Lights come up, dimly, on a dingy brown old couch with a deep sag in the middle. Close by: a laptop, a TV-tray-like table with rollers, a low slung reading lamp, and a small bookcase behind. And behind that, a small kitchen and doorway.
The stage directions for Samuel D. Hunter’s The Whale have the lights come up on Charlie, the central character, sitting on the couch. For Cygnet Theatre, director Shana Wride, found a more eloquent “reveal.”
We don’t see Charlie. Instead we hear the thump-drag, thump-drag of someone off-stage using a walker. Then a shadowy, Bigfoot-sized male fills the doorway. His moves are so labored, he must weigh 600 pounds. Instead of first seeing Charlie at his workspace — actively conducting a writing class on the Internet — we see him in “action,” struggling to advance as if straight up a mountain.
Charlie’s blood pressure is 238 over 134. He began eating himself to death the day the Mormon Church did or said something to his partner Alan 15 years ago — Charlie isn’t sure what. Alan stopped eating and died. Now with congestive heart failure, Charlie has one week to live.
He’s going, and that’s fine with him. But he has two final needs: find out why the Mormon Church “killed” Alan; and get at least one thing right before he dies.
Knowing when he will die frees Charlie from restrictions. As his body deteriorates, his mind wakes up. He urges students to quit stressing grammar, punctuation, or split infinitives and “just give me something honest.” He realizes he’s been teaching them to “edit” their reactions.
And he will try to be honest with Ellie, his estranged daughter for 15 years, who writes “hate blogs” and seems impervious to hope.

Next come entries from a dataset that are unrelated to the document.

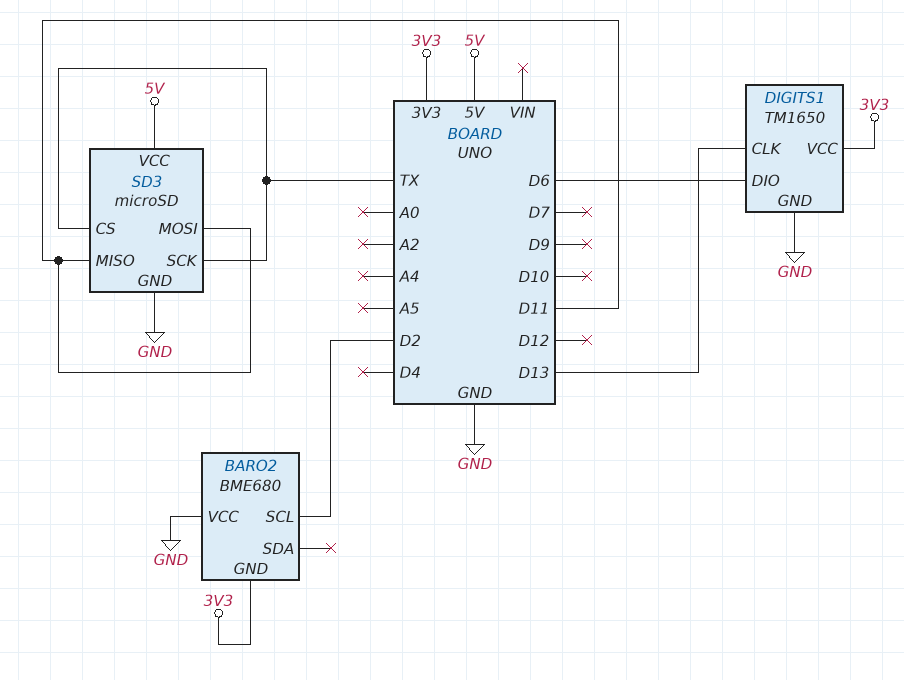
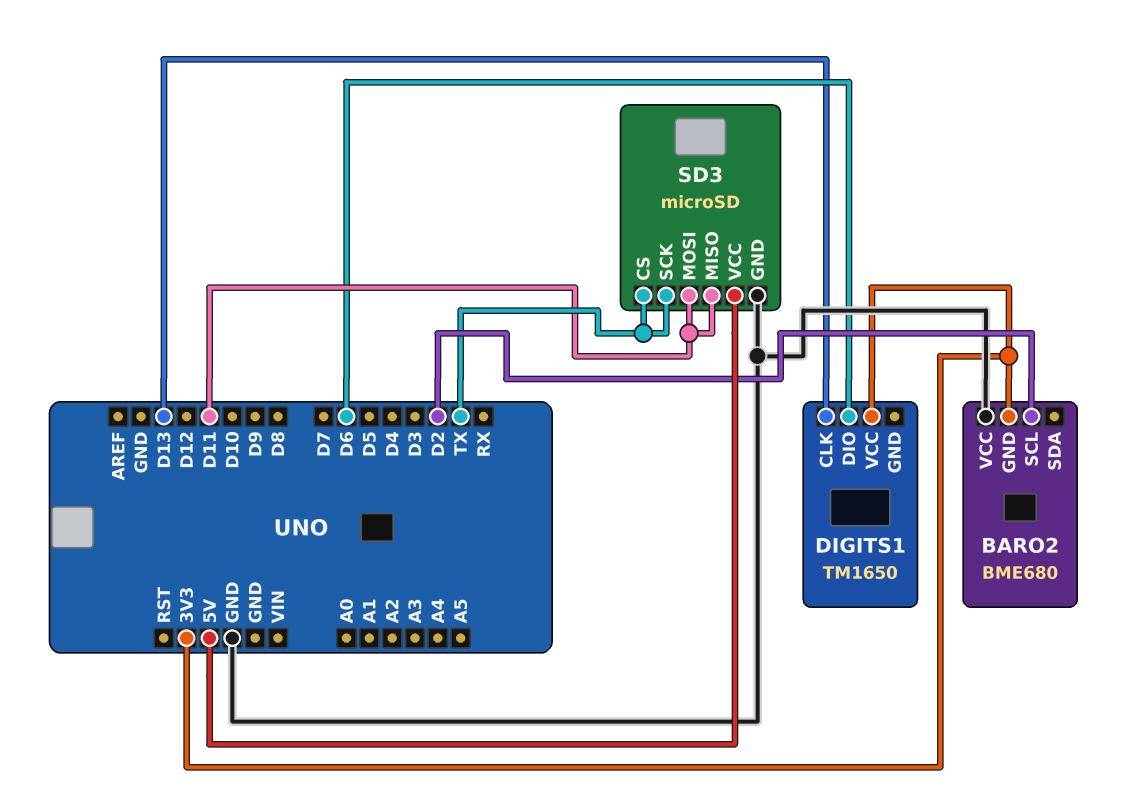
DIGITS1 pin GND: GND -> none

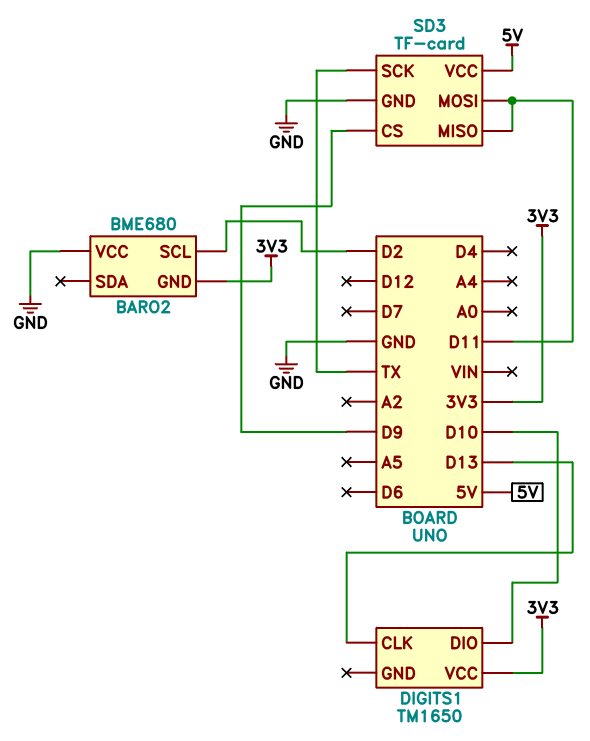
DIGITS1 pin DIO: D6 -> D10
SD3: microSD -> TF-card
SD3 pin CS: TX -> D9

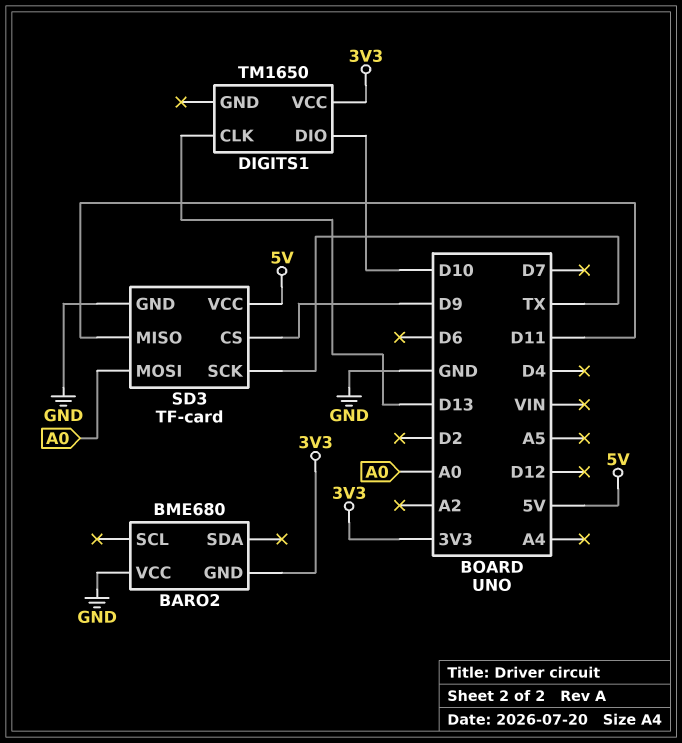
BARO2 pin SCL: D2 -> none
SD3 pin MOSI: D11 -> A0

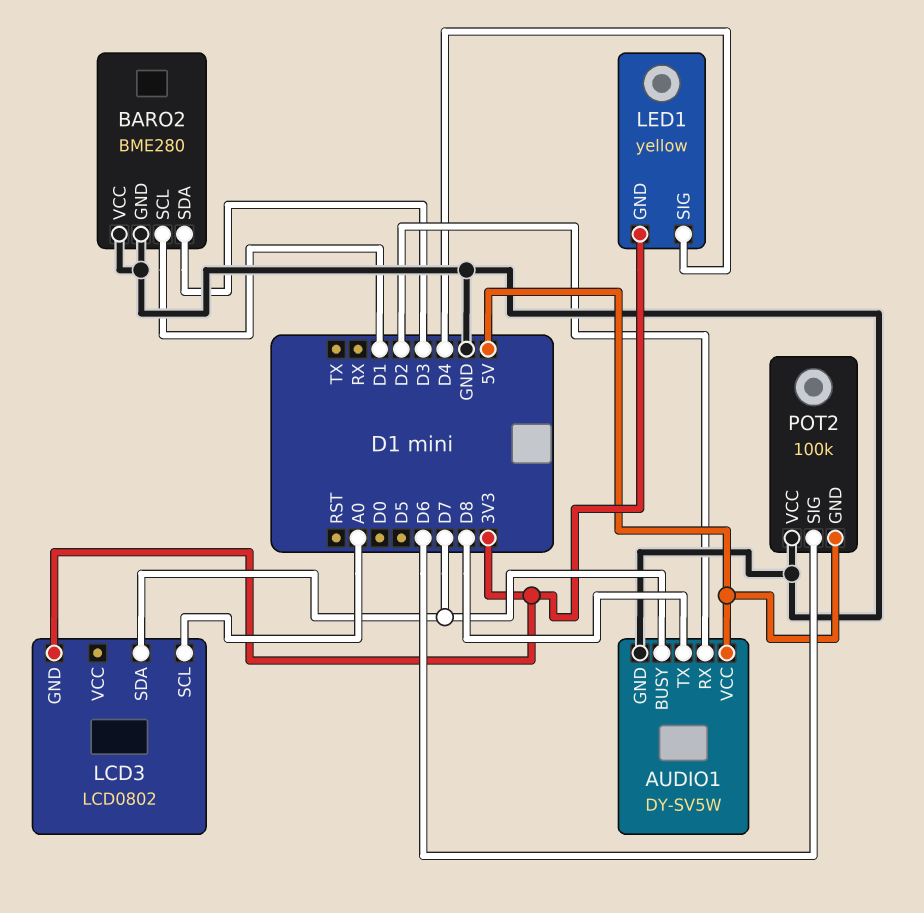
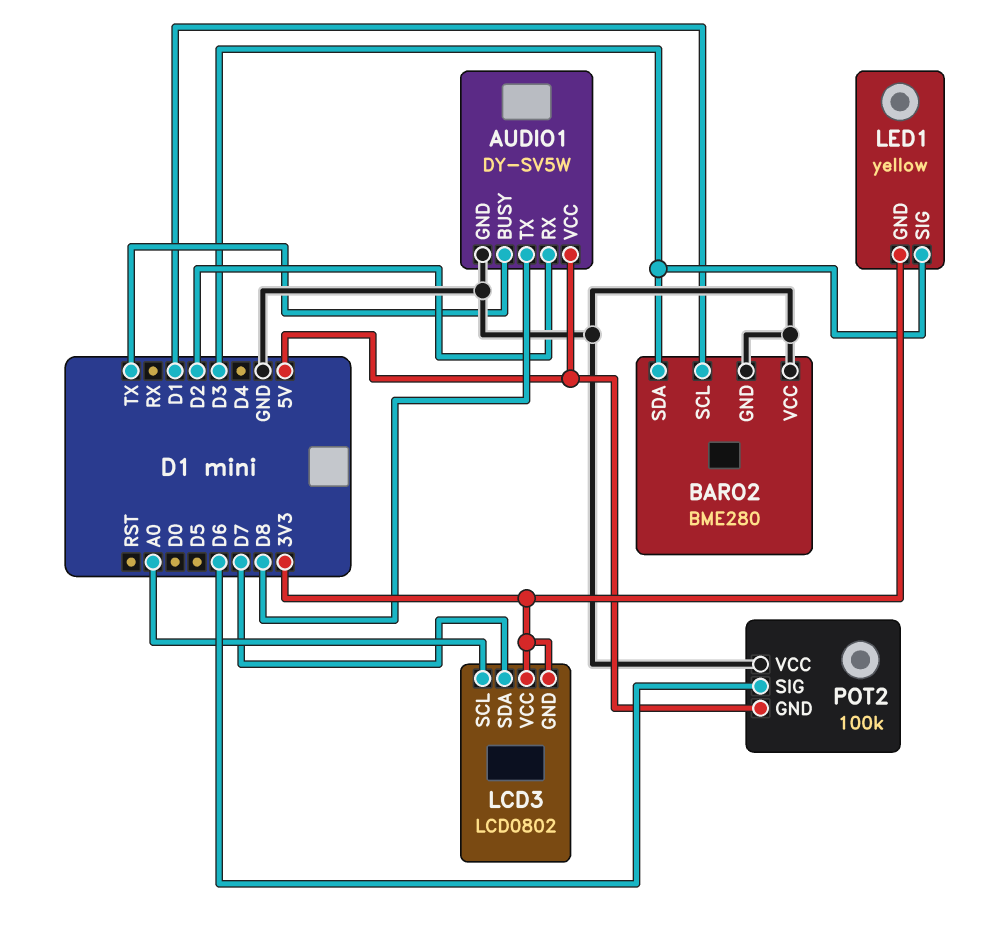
AUDIO1 pin BUSY: D7 -> TX
LCD3 pin VCC: none -> 3V3
LED1 pin SIG: D4 -> D3

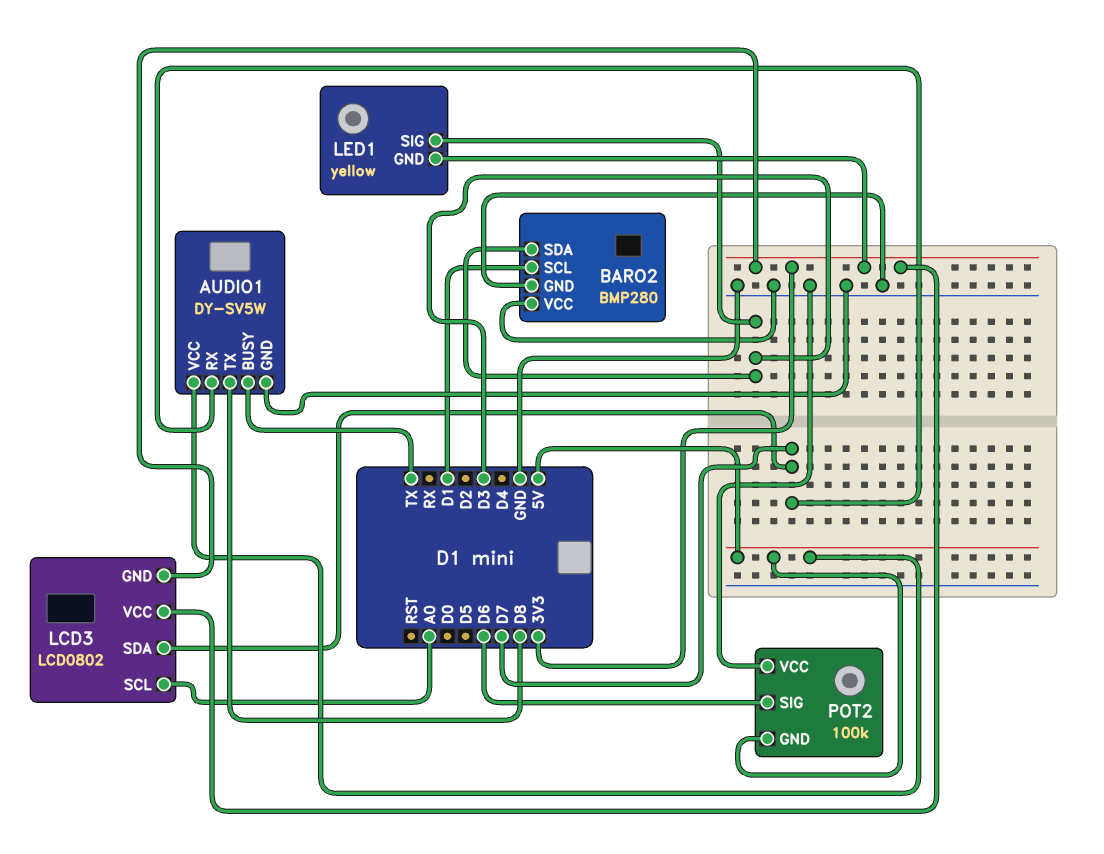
AUDIO1 pin RX: D2 -> D7
BARO2: BME280 -> BMP280

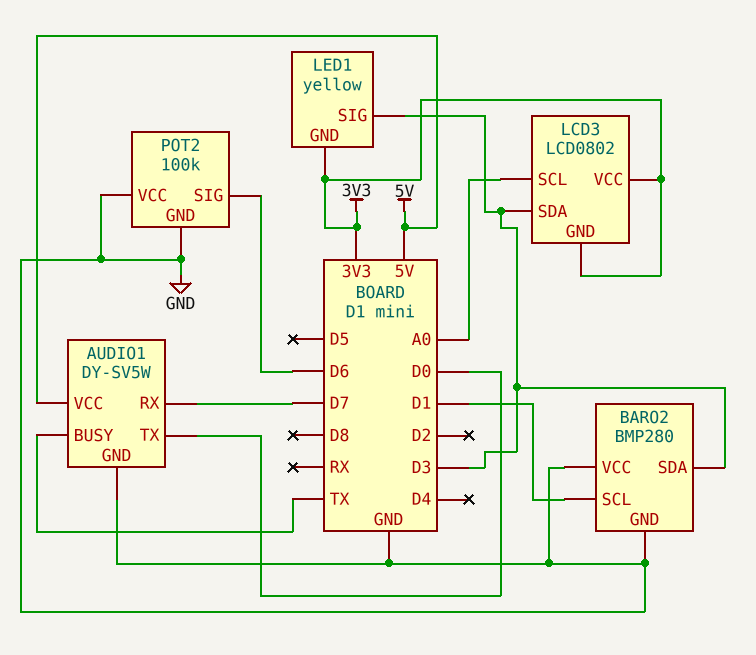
AUDIO1 pin TX: D8 -> D0
LCD3 pin SDA: D7 -> D3
POT2 pin GND: 5V -> GND

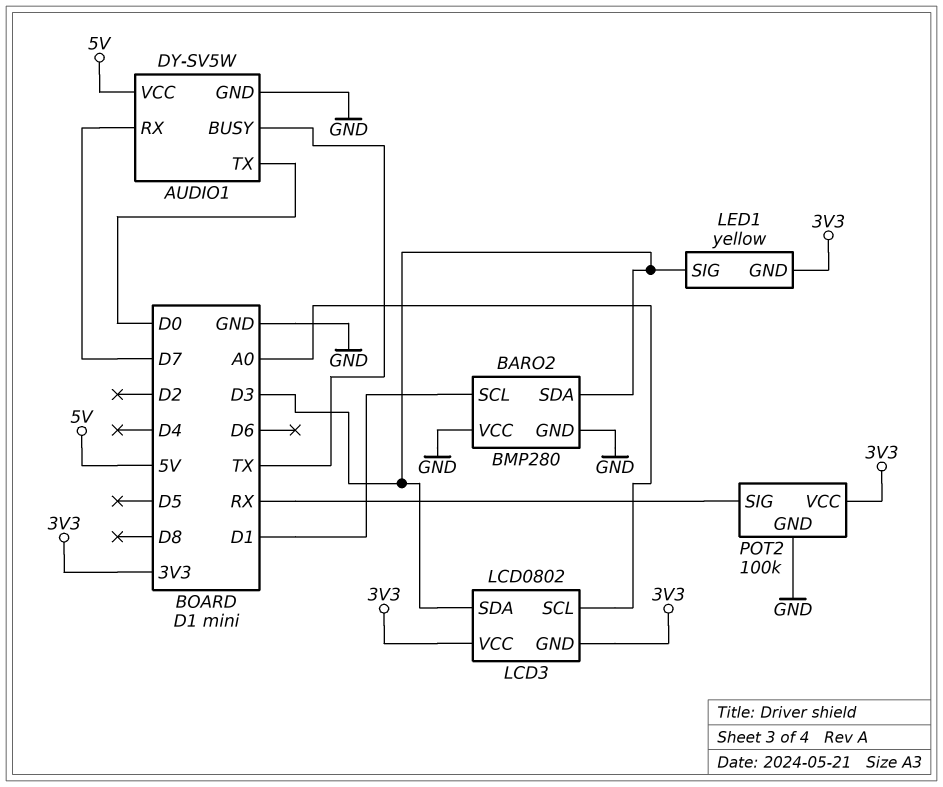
POT2 pin SIG: D6 -> RX
POT2 pin VCC: GND -> 3V3

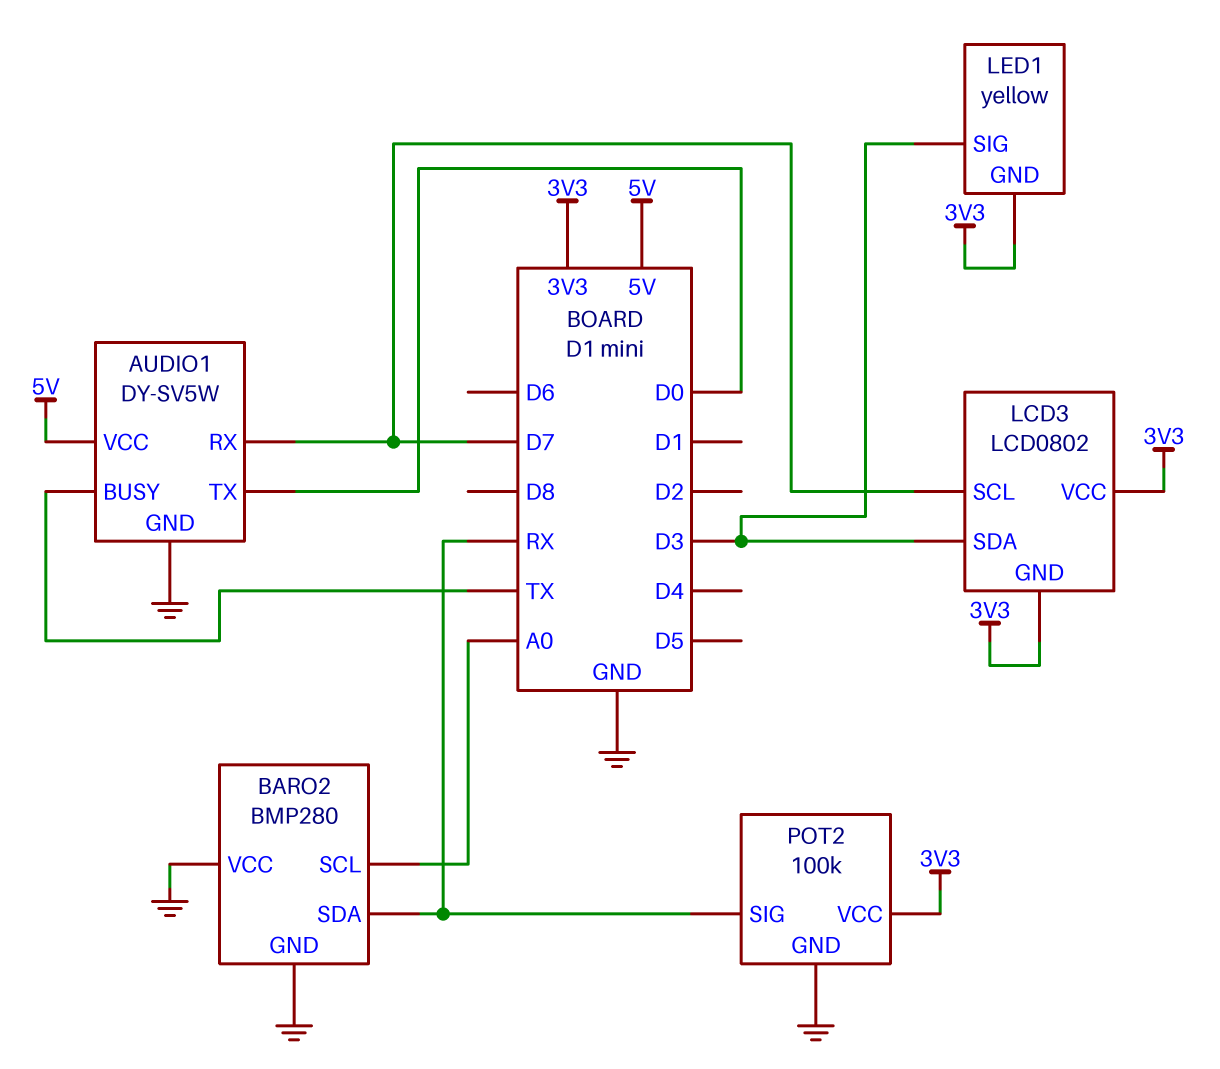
BARO2 pin SCL: D1 -> A0
BARO2 pin SDA: D3 -> RX
LCD3 pin SCL: A0 -> D7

At one point Alan’s sister Liz, the self-appointed caregiver, threatens to stab Charlie with a knife. Can’t happen, he says, “my internal organs are two feet in, at least.”
The joke serves as a metaphor: Charlie isn’t the only one encased in a defensive barrier. Ellie’s blank negativity shields her from human contact; as do Liz’s control urges, ex-wife Mary’s rampant anger, and teenaged Elder Thomas’ disguise as a Mormon missionary. All are variations on the way people can self-edit, alienate, and even destroy themselves.
The 110-minute script, with no intermission, is as no frills as the writing Charlie encourages. It also calls for performances that are more un-leashed than “acted.”
Cygnet Theatre’s opening night, after a slow start, began to un-leash about 20 minutes in. The evening was still a bit of a seat-squirmer — The Whale is both original and often predictable and melodramatic — but the performers gelled.
Although the men are better written than the women (the latter mostly shout and react), Judy Bauerlein (Liz), Melissa Fernandes (Mary), and impressive young Erin McIntosh (as flame-throwing Ellie) found nuances where they could. Craig Jorczak’s Elder Thomas began with such believable innocence it was a surprise when we learned he isn’t.
Andrew Oswald (wearing a gigantic outfit) matched his initial entrance with a strong performance throughout. Oswald made clear that Charlie’s past the point of no return. But he was almost too nice, too deliberately endearing — and could play up Charlie’s conflict between holding on and letting go. In the end, though the final tableau is stagey, Oswald succeeded.
Sean Fanning’s scenic design turned the Moscow, Idaho, apartment into a clash between Charlie’s sloth and Liz’s compulsion for order. Melanie Chen’s sounds included piano riffs and a symbol-heavy crashing of waves. These underscored references to Ahab and Moby-Dick and Jonah and the Whale and, in the end, to the tragic loss of a sensibility as tormented as it was deeply gifted.